- My 9-year-old son is 4.5 feet tall and weighs 35 kg. He has a tendency to overeat and does not realize when to stop. We need to monitor his food quantity all the time. He goes out of control when we go out to eat. How to manage this situation?
Ans: Do not keep scolding your son at all times in front of others with regards to his tendency to over eat. Gently explain to him that this over-eating behaviour could lead to health problems in life and also make him lethargic. He may be unable to participate in sport activities. Regulate his meal portion size. Do not serve extra food on the plate. If despite this, he is still hungry give a serving of vegetables or fruits. You could also serve meals in between of sprouts or fruits. This will keep his stomach slightly full and thus negate the urge to over-eat. Further, look out for signs of emotional issues if any which could be making him over-eat. Sit down and calmly talk to him.
- My son is 15 years-old and he claims to be in love with his classmate. He wants us to meet her. Right now, his studies are fine but we are worried if it continues like this, his academics will come down. How should we handle the situation?
Ans: This age is very crucial and requires careful handling. We cannot be too strict or harsh with our children. It may push them away from us. Your son is at least opening up to you which is positive. Sit him down and talk to him. Explain his priorities gently. He seems matured enough to understand. Divert his energies towards his future planning. At the same time, don't negate his feelings so he may not feel comfortable to open up to you in the future.

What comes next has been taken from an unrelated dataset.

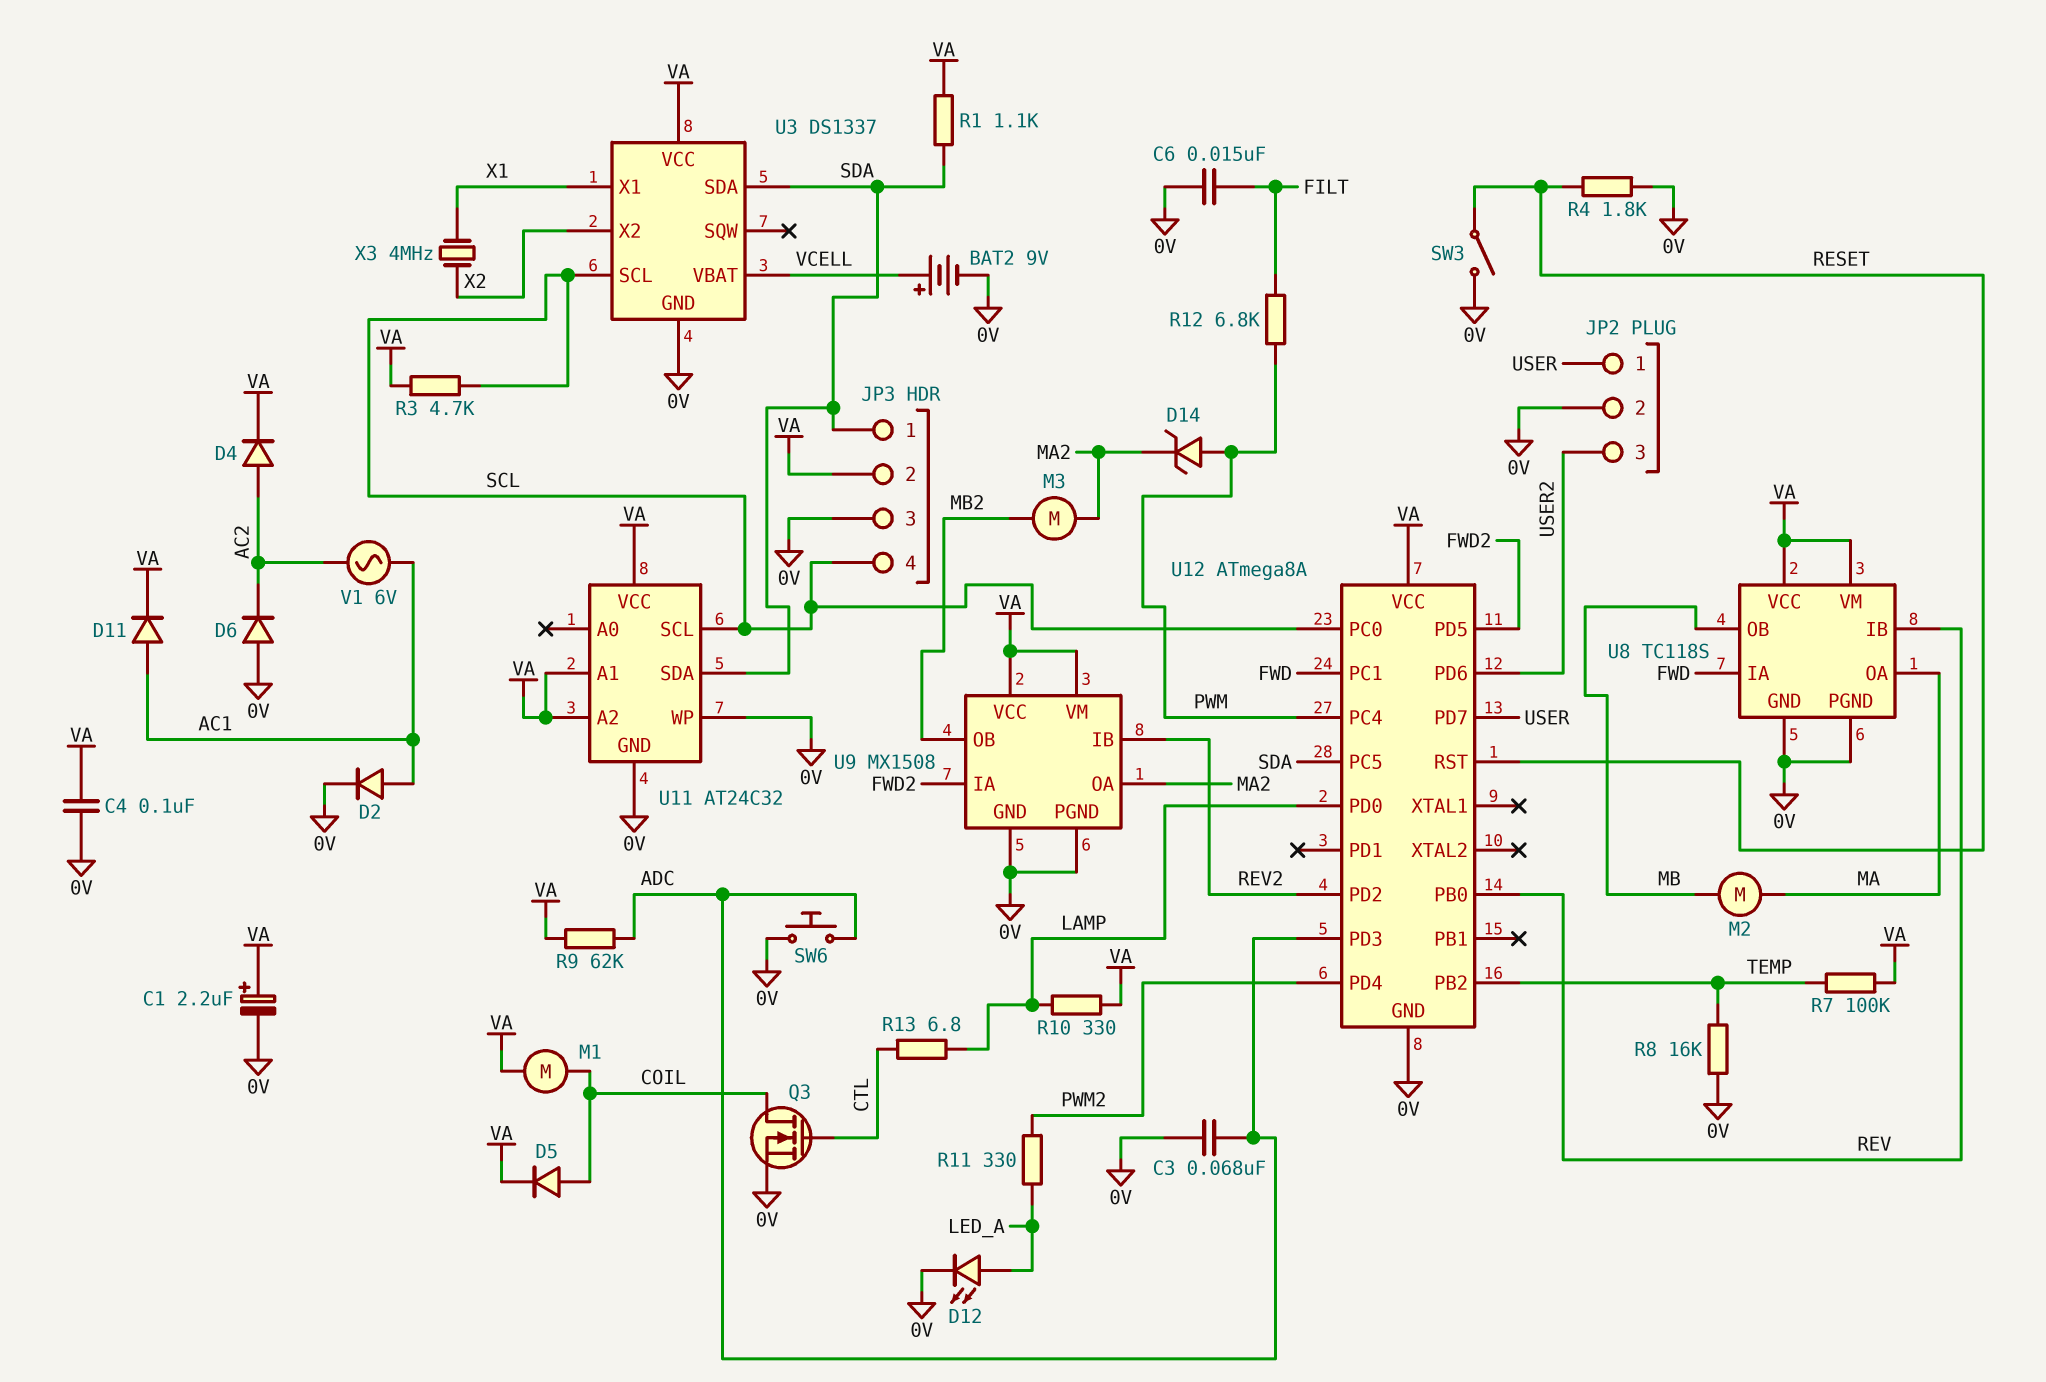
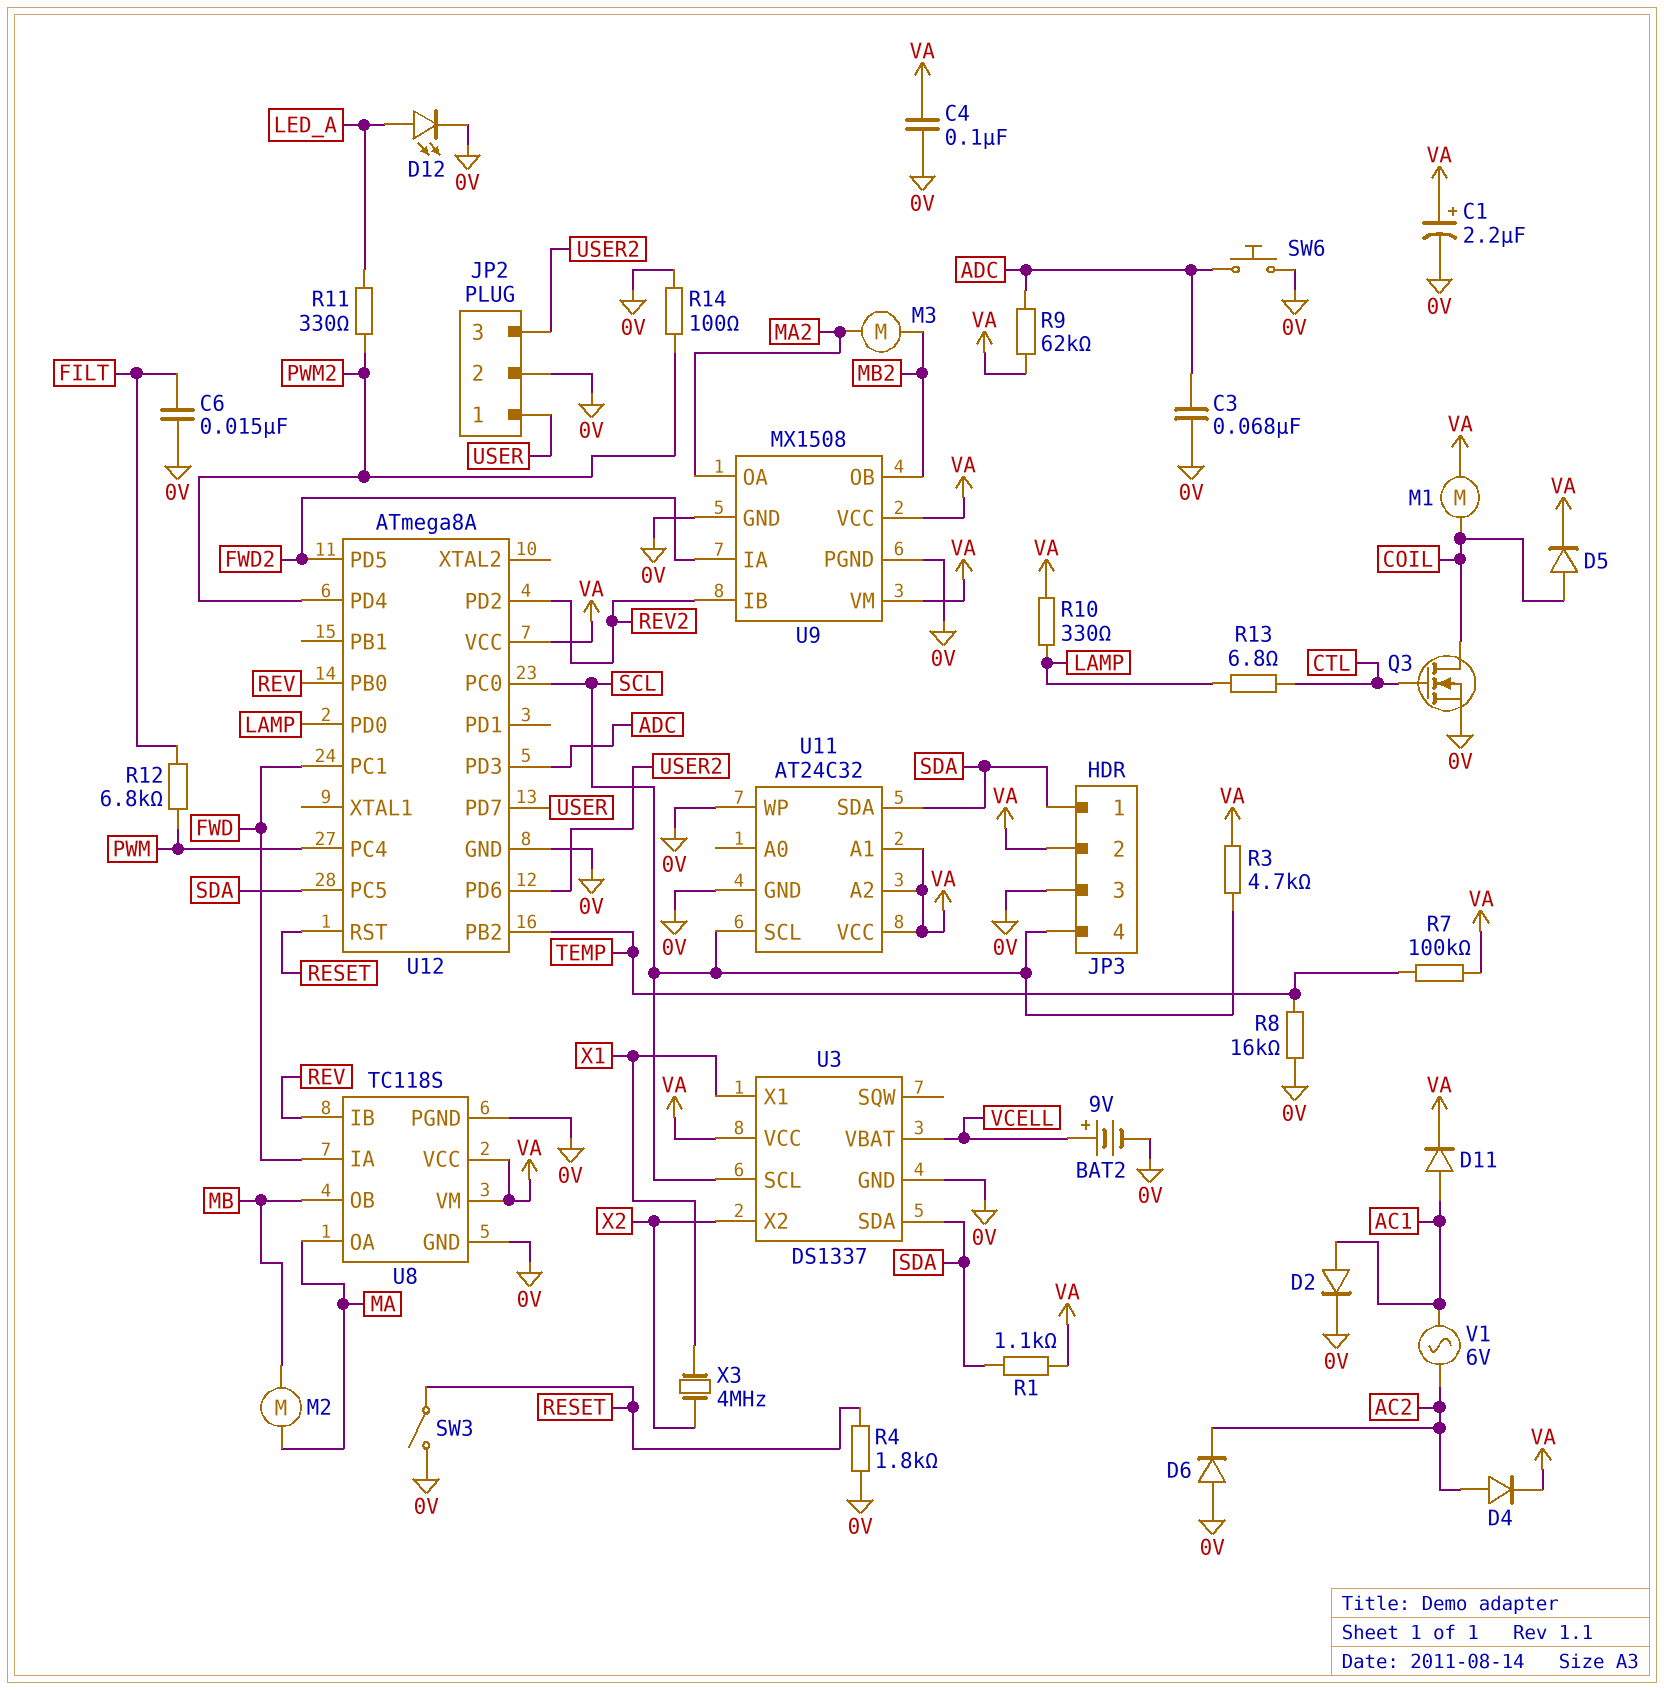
D14: zener (A PWM, K MA2) -> none
R14: none -> 100 (0V, PWM2)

- My 5-year old daughter is a hyperactive child. She is always in an irritable mood, and does not look happy at all. Even if we approach her she gets irritated. What should we do?
Ans: I do understand your anguish as parents. Try encouraging desirable behaviors' in your child, and maintain calm and pleasant behaviour yourselves as parents. Provide a calm, peaceful and structured environment at home. Avoid too much noise e.g. avoid having the television on loudly at all times. Try to avoid over-stimulating your daughter.
Do not scold or interrupt the child too often. Praise her when she is not irritable. You must get a proper assessment of the problems by a qualified professional in your city. You could consult a counsellor or a clinical psychologist at any major hospital. You need to know the exact nature of problem. You may feel your child is hyperactive, but it is wrong to jump to conclusions yourself. After assessment, you need to follow interventions, medical or psychological, as suggested by the experts.